Para Jesús, en Getsemaní, estaba
evidente y estridente que la tormenta que se le avecinaba era una
confabulación miserable, engendrada y organizada por las reacciones
psicológicas, intereses personales, utilidades políticas, nacionalismos,
ventajas económicas o militares... Pero Jesús cerró los ojos a esas evidencias
de primer plano, trascendió todo, y para El, en ese momento, no había más
realidad que “Tu Voluntad” (Mt 26,42), en cuyas manos, luego de fiera
resistencia (Mc 14,36), se abandonó; y se salvó, primeramente a sí mismo, del
tedio y de la angustia; y nos salvó a todos nosotros. Y a partir de este
momento contemplamos a Jesús avanzar en el itinerario de la Pasión, bañado de
una paz inexplicable, de tal manera que será difícil encontrar en los anales
de la historia del mundo un espectáculo humano de semejante belleza y
serenidad.
* * *
Abandonarse consiste, pues, en
desprenderse de sí mismo para entregarse, todo entero, en las manos de Aquel
que me ama.
Esta “terapia” es plenamente
aplicable a la universalidad de todas las fuentes de sufrimiento que hemos
descubierto y explorado en el capítulo segundo de este libro.

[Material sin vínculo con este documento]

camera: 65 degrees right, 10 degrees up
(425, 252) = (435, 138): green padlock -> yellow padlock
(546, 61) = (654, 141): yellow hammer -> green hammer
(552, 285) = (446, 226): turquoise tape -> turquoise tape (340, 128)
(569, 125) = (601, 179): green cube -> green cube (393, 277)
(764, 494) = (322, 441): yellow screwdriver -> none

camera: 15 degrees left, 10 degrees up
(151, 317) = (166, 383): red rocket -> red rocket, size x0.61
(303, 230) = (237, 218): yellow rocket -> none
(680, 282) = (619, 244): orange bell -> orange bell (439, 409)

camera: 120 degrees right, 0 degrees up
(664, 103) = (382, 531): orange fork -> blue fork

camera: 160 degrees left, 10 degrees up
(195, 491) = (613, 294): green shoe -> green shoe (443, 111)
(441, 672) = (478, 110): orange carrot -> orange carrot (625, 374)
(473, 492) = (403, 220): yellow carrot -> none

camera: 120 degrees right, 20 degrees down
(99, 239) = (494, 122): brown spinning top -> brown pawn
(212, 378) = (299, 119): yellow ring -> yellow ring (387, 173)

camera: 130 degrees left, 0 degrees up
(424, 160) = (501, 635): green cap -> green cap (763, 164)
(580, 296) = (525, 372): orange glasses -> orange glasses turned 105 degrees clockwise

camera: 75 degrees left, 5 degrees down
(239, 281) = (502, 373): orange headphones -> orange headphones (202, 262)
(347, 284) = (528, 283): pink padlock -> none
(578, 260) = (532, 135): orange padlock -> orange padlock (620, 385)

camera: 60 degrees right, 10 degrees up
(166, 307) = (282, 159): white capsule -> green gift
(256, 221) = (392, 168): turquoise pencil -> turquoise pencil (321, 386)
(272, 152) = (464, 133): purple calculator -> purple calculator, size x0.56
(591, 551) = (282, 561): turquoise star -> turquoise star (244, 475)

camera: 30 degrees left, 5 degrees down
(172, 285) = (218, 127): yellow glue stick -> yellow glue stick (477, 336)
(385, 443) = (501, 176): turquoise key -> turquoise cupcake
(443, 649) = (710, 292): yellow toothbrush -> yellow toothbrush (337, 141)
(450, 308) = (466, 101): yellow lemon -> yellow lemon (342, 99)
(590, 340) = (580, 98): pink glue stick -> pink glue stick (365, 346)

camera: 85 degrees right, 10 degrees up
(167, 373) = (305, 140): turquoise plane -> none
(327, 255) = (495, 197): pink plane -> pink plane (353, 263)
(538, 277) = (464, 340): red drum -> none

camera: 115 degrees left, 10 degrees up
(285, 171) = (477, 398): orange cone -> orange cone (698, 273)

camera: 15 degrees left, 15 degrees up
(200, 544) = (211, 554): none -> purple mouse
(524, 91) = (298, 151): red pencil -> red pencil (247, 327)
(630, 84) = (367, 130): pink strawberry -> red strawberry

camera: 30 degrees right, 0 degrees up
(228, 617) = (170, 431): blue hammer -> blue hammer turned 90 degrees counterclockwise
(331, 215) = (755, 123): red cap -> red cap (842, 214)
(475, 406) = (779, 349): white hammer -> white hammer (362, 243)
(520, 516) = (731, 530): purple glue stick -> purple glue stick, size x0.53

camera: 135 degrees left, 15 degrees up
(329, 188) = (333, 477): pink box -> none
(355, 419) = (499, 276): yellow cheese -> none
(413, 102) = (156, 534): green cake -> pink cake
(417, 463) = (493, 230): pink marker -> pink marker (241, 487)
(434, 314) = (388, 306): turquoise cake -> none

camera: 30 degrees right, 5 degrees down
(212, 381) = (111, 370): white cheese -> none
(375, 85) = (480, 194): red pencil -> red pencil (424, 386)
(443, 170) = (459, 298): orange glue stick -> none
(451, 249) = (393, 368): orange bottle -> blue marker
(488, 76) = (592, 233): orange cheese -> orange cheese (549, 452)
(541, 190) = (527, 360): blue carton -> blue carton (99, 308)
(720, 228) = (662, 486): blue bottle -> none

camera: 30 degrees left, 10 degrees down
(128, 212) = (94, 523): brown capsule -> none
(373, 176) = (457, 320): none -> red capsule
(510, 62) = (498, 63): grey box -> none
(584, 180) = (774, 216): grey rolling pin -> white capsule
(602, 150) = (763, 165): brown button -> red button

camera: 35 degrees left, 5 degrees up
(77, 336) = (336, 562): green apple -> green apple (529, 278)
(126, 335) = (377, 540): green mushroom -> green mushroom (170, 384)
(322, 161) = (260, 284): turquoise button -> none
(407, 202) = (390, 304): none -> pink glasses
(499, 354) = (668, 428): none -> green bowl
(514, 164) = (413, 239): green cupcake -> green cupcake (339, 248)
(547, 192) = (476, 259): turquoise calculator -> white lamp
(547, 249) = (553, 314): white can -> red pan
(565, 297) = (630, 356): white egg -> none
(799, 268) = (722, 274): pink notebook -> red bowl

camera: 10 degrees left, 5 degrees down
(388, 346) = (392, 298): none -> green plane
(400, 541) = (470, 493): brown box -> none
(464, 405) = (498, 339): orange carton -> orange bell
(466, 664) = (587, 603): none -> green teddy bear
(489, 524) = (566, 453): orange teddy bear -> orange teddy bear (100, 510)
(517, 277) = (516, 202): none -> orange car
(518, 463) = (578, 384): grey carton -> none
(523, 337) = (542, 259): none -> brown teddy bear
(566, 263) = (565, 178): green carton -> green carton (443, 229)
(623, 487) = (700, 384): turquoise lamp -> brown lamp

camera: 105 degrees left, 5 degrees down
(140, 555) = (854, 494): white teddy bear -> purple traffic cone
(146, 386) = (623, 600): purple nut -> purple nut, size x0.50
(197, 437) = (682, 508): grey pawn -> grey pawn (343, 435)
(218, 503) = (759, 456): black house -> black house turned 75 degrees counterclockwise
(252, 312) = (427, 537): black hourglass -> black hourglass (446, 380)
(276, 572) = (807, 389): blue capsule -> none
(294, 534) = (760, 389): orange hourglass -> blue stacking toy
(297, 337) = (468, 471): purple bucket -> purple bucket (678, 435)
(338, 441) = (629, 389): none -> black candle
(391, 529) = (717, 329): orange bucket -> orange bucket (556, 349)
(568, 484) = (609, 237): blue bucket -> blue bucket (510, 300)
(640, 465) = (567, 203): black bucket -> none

No se encontrará
ruta más rápida y segura de liberación que la “terapia” del abandono.
Liberarse
consiste en depositar en Sus Manos todo lo que está consumado, todo lo que es
impotencia y limitación: la ley de la precariedad, la ley de la transitoriedad,
la ley de la insignificancia humana, la ley del fracaso, la ley de la
enfermedad, la ley de la ancianidad, la ley de la soledad, la ley de la muerte.
Consiste,
en suma, en aceptar el misterio universal de la vida.
Y
nuestra morada se llamará PAZ.
* * *
Lanza del
Vasto nos ofrece este hermoso apólogo:
“Caía la
noche. El sendero se internaba en el bosque, más negro que la noche. Yo estaba
solo, desarmado. Tenía miedo de avanzar, miedo de retroceder, miedo del ruido
de mis pasos, miedo de dormirme en esa doble noche.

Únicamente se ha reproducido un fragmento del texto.